Berhubung saya akan membahas kaitannya dengan WP Orang Pribadi, maka saya akan membahas secara spesifik di kewajiban perpajakan PPh Pasal 21. Menurut aturan fiskal, PPh Pasal 21 adalah pajak yang dibebankan kepada pegawai yang bekerja di suatu perusahaan baik pegawai tetap dan pegawai tidak tetap sesuai dengan penghasilan yang diterima. Tarifnya menggunakan tarif progresif yang diatur pada PPh Pasal 17 Undang-Undang Pajak Penghasilan. Semakin tinggi gaji yang diterima, maka semakin besar pula tarif yang dikenakan. Mirip-mirip pajak kendaraan, lah.

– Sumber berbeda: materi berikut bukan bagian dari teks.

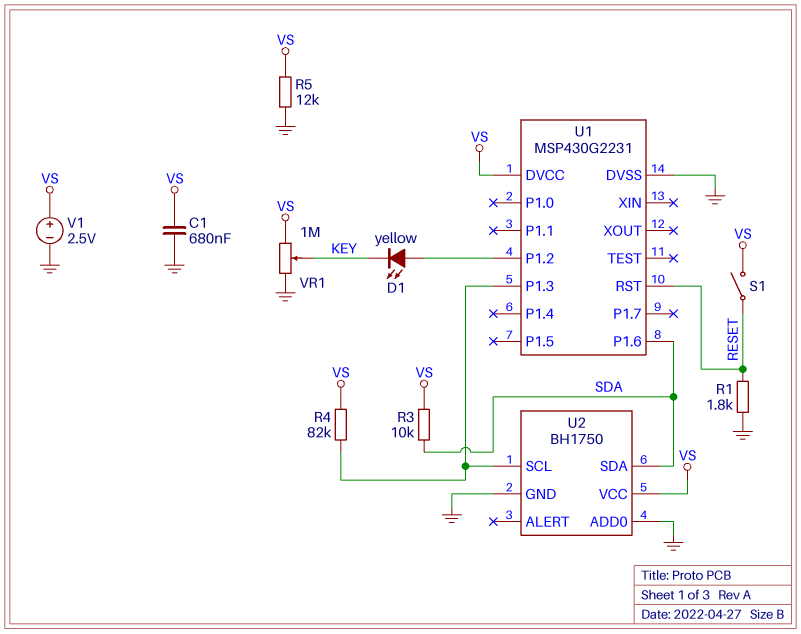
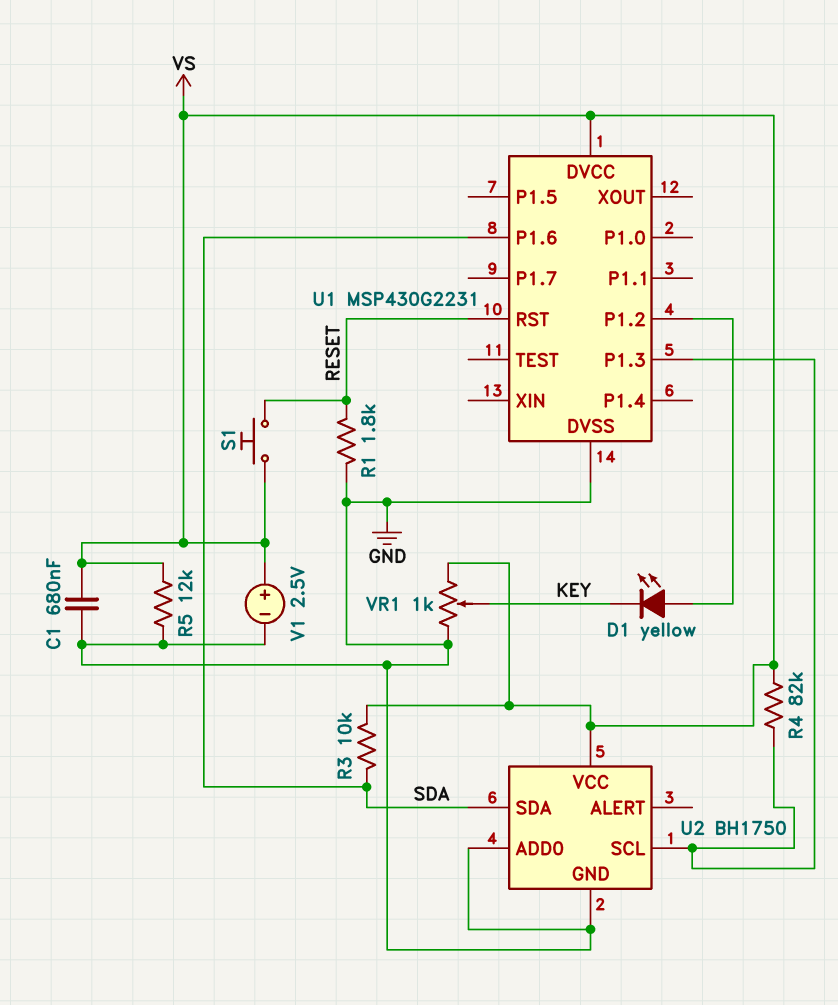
S1: switch (RESET, VS) -> button (RESET, VS)
VR1: 1M (GND, VS, wiper KEY) -> 1k (GND, VS, wiper KEY)

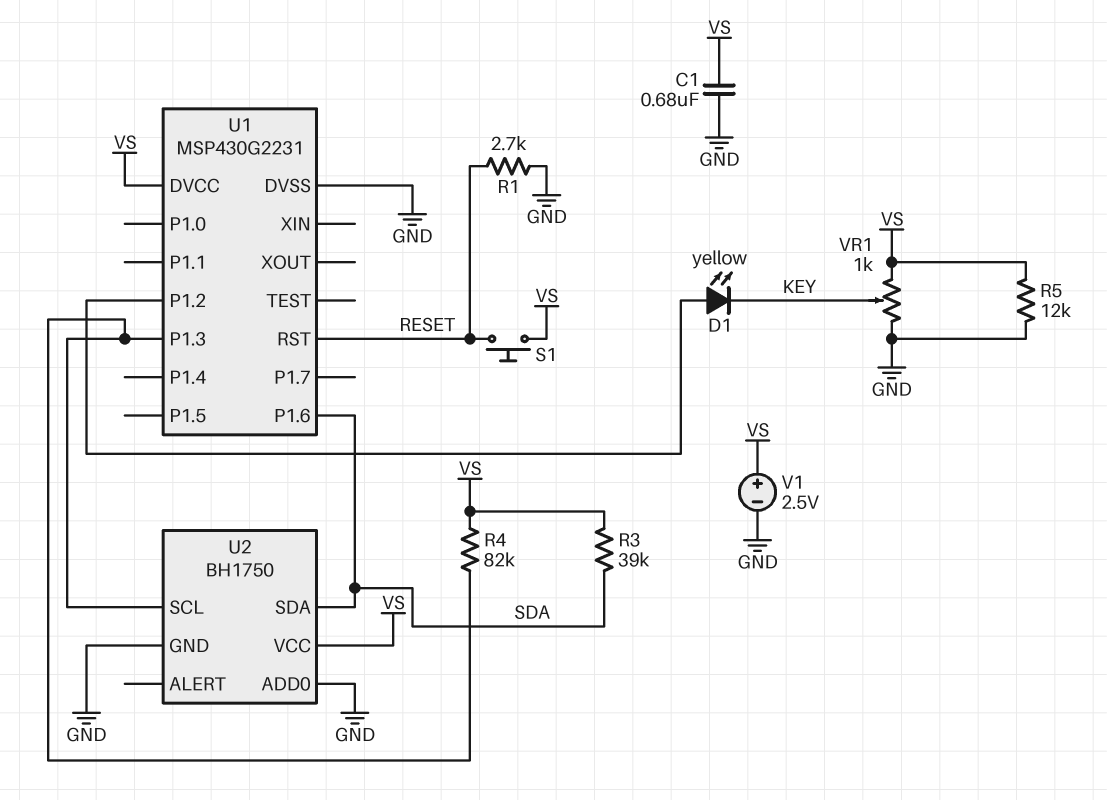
R1: 1.8k (GND, RESET) -> 2.7k (GND, RESET)
R3: 10k (SDA, VS) -> 39k (SDA, VS)

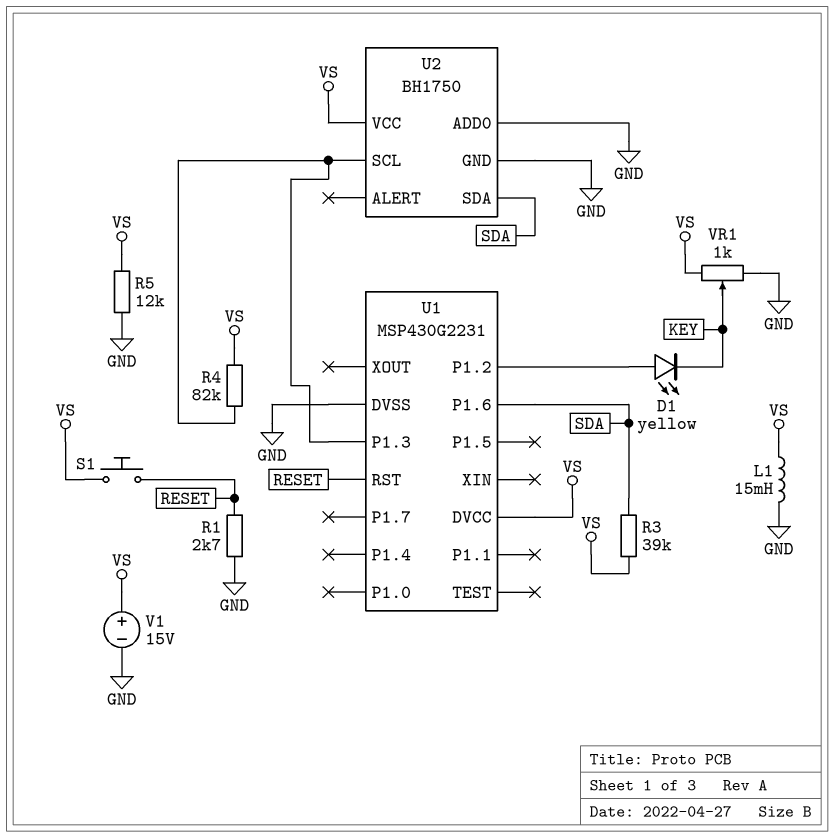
C1: 680nF (GND, VS) -> none
L1: none -> 15mH (GND, VS)
V1: 2.5V (plus VS, minus GND) -> 15V (plus VS, minus GND)

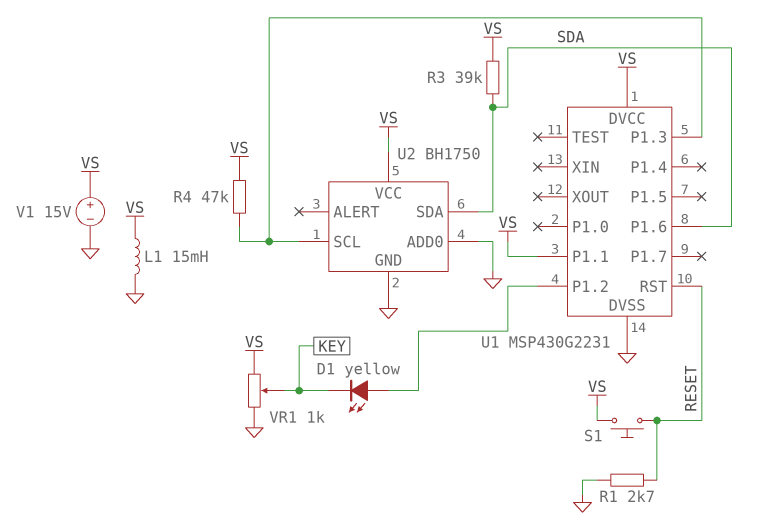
R4: 82k (U1/P1.3, VS) -> 47k (U1/P1.3, VS)
R5: 12k (GND, VS) -> none
U1 pin P1.1: none -> VS

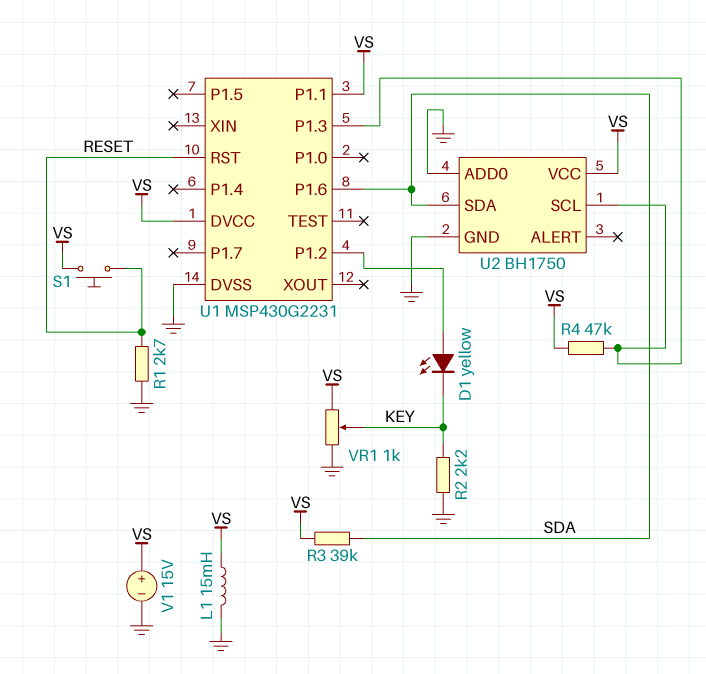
R2: none -> 2.2k (GND, KEY)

Nah, umumnya setiap bulan, perusahaan melalui bagian pajak atau akuntan secara otomatis melakukan pemotongan pajak PPh 21 pada gaji karyawan. Misal saya beri contoh, ada WP bernama Prima Sulistya bekerja di Mojok Corp sebagai Pemeed. Asumsikanlah gaji yang diterima adalah Rp10 juta per bulan. Setelah dikurangi PTKP, biaya jabatan, dan dikalikan tarif progresifnya ternyata Prima setiap bulannya hanya dipotong pajak sebesar 250 ribu. Misalnya lho, ya.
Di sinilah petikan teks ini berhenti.